Intel up 7% on AI demand optimism and 14A foundry progress
Intel shares rose 7% Tuesday as investors reacted to AI infrastructure demand optimism and reports of progress on the company’s upcoming 14A foundry node.
Intel shares rose 7% on Tuesday in New York trading after reports of progress on the company’s 14A foundry node and growing optimism about AI infrastructure spending. Traders pushed the stock higher during the session.
Cantor Fitzgerald raised its price target on Intel to $150 from $90 while keeping a Neutral rating. Analyst C.J. Muse wrote, “the AI infrastructure buildout represents a generational semiconductor cycle.” Bank of America recently upgraded Intel to Buy with a $160 target, citing expanding server CPU opportunities and potential external foundry business.
Wells Fargo increased its price target on Advanced Micro Devices to $615. Wells Fargo analyst Aaron Rakers wrote that most AI spending remains concentrated in GPUs but expects CPU demand to grow strongly over the next several years. Investors extended that outlook to other chipmakers, and Intel outperformed AMD during Tuesday’s trading session.
The broader market supported gains in semiconductor stocks.
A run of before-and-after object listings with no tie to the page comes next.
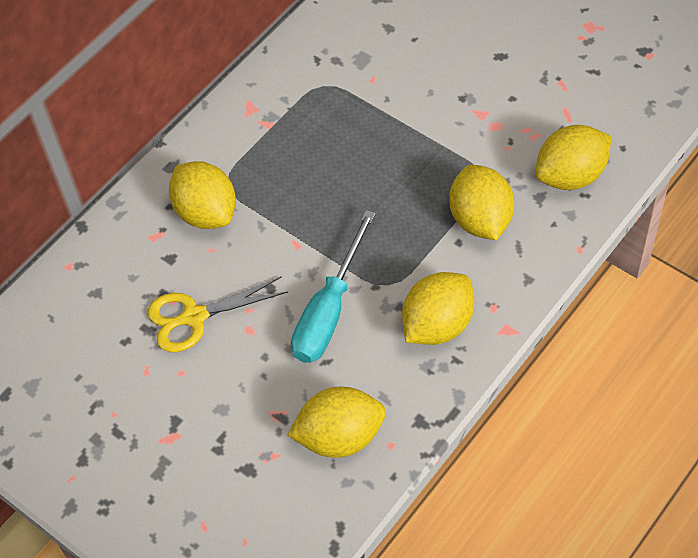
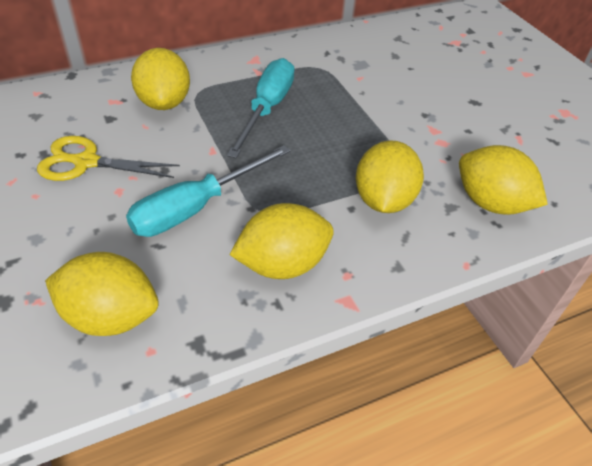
camera: 20 degrees right, 10 degrees down
(310, 169) = (267, 109): none -> turquoise screwdriver
(570, 176) = (490, 203): yellow lemon -> yellow lemon turned 45 degrees clockwise

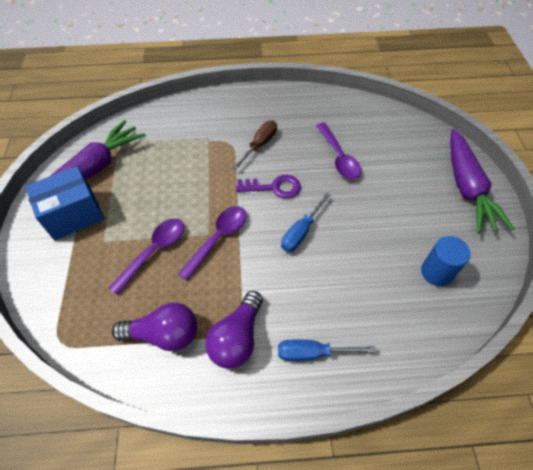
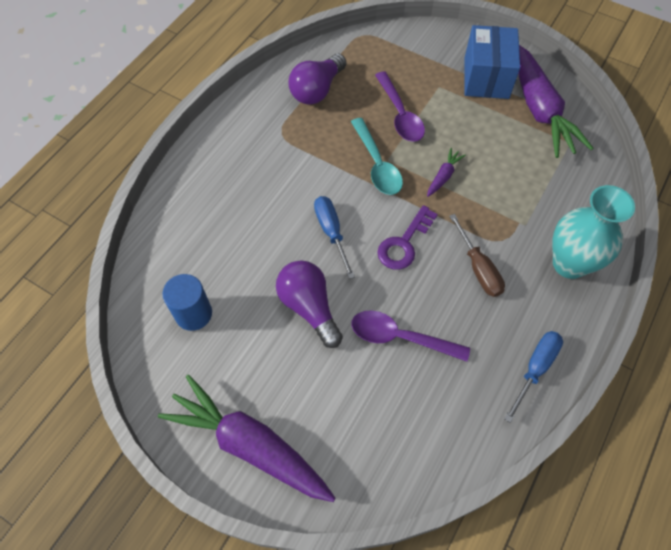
camera: 125 degrees right, 5 degrees up
(199, 194) = (443, 176): none -> purple carrot
(218, 238) = (377, 164): purple spoon -> turquoise spoon
(221, 109) = (569, 264): none -> turquoise vase
(237, 338) = (274, 130): purple light bulb -> purple light bulb (309, 307)
(312, 353) = (219, 169): blue screwdriver -> blue screwdriver (535, 368)

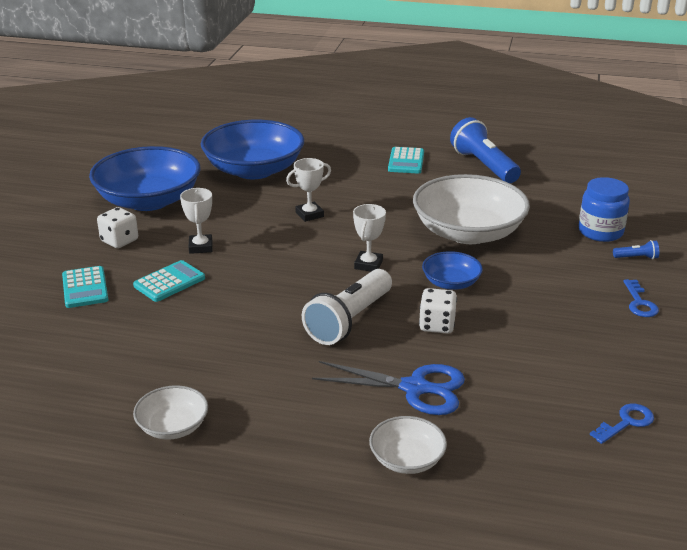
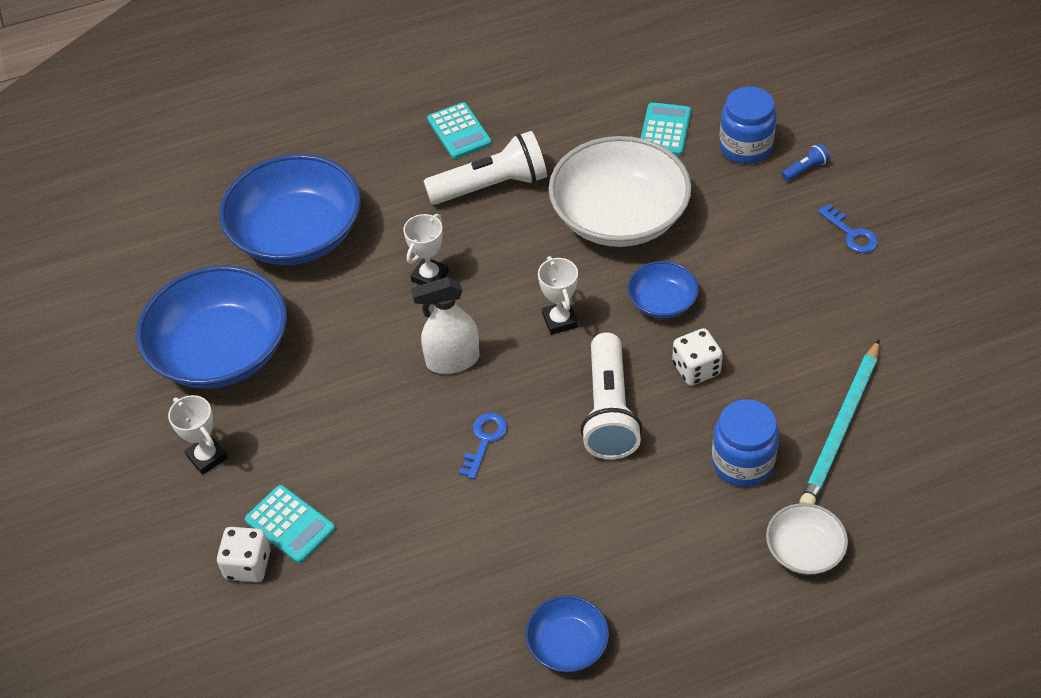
camera: 30 degrees left, 20 degrees up
(119, 241) = (254, 433): white dice -> white dice (248, 565)
(169, 282) = (375, 463): turquoise calculator -> turquoise calculator (665, 130)
(173, 426) = (567, 644): white bowl -> blue bowl
(200, 247) = (357, 392): white trophy -> white trophy (207, 457)
(276, 256) = (452, 360): none -> white spray bottle
(398, 190) = (491, 186): none -> white flashlight
(415, 388) = (742, 462): blue scissors -> blue jar
(483, 166) = (549, 97): blue flashlight -> none
(516, 403) = (841, 428): none -> turquoise pencil
(626, 422) = (945, 396): blue key -> blue key (484, 440)

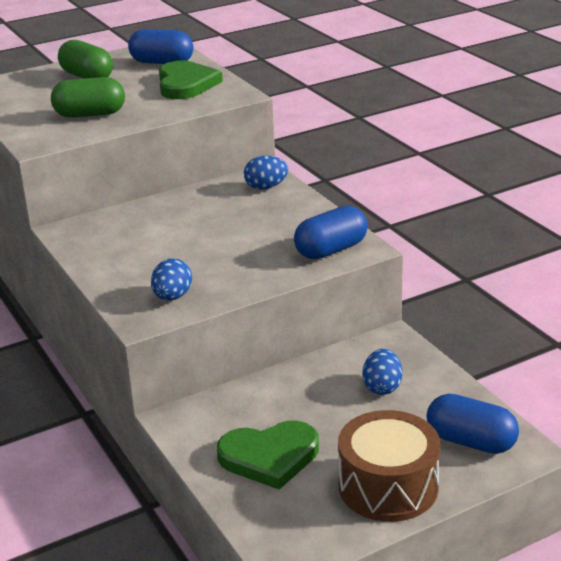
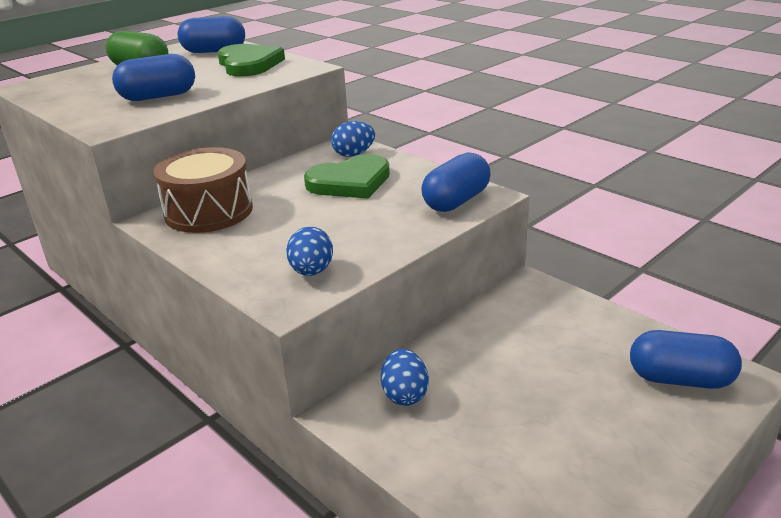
camera: 15 degrees left, 0 degrees up
(90, 114) = (158, 97): green capsule -> blue capsule
(269, 457) = (477, 439): green heart -> green heart (350, 182)
(382, 387) = (551, 336): blue egg -> blue egg (404, 394)
(388, 486) = (630, 450): brown drum -> brown drum (209, 211)

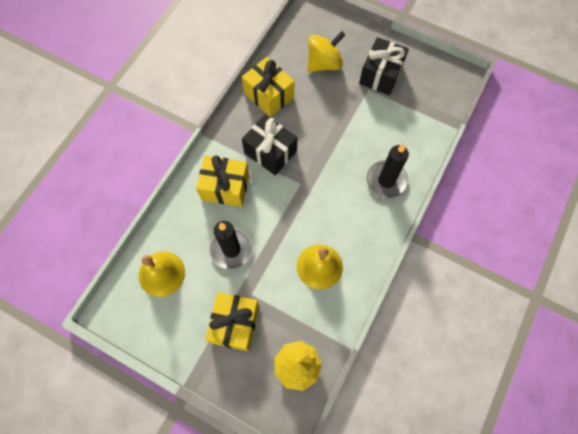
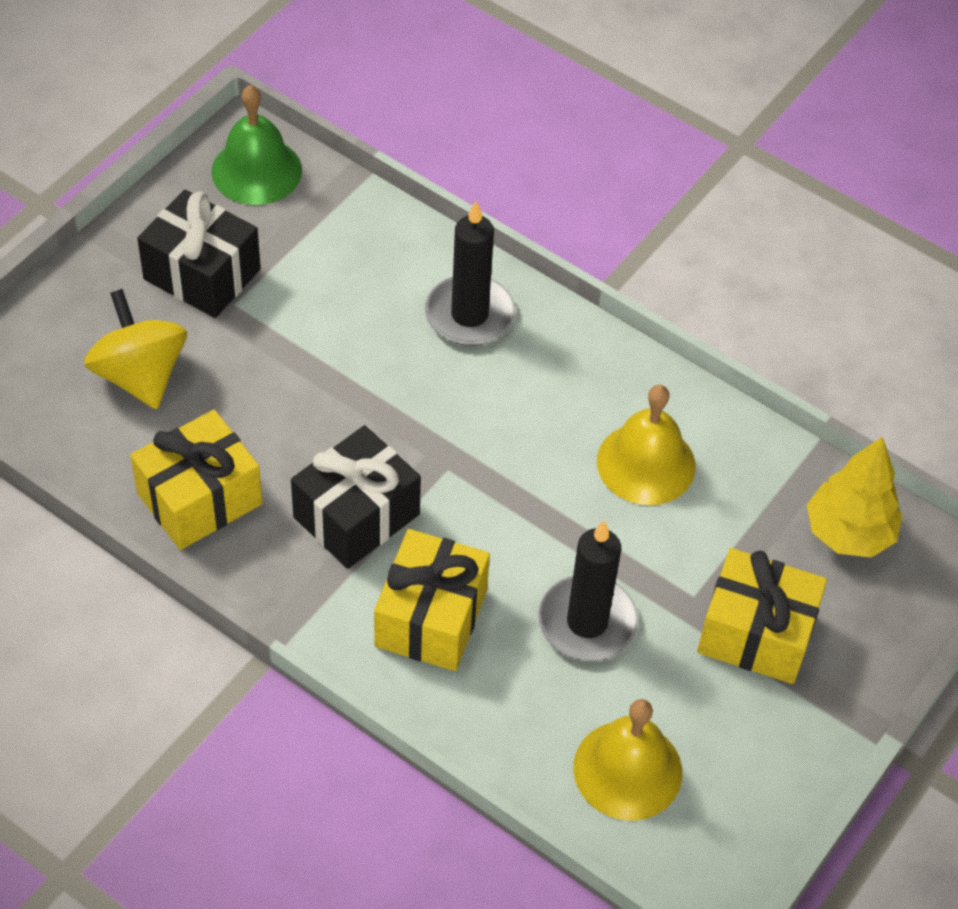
camera: 85 degrees left, 15 degrees down
(443, 84) = (256, 170): none -> green bell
The Nasdaq Composite rose 1.37% and the S&P 500 added 0.73% on Tuesday. The VanEck Semiconductor ETF (SMH) gained 75.5% in the first half of 2026, including a 65% increase in the second quarter, the ETF’s strongest first-half and best quarterly return since its May 2000 inception.
Investors are watching execution of the 14A process node as a measure of Intel’s manufacturing turnaround under CEO Lip-Bu Tan. The 14A node is seen as a test of the company’s ability to scale advanced manufacturing and to win external customers for foundry services that produce chips for AI and data-center workloads.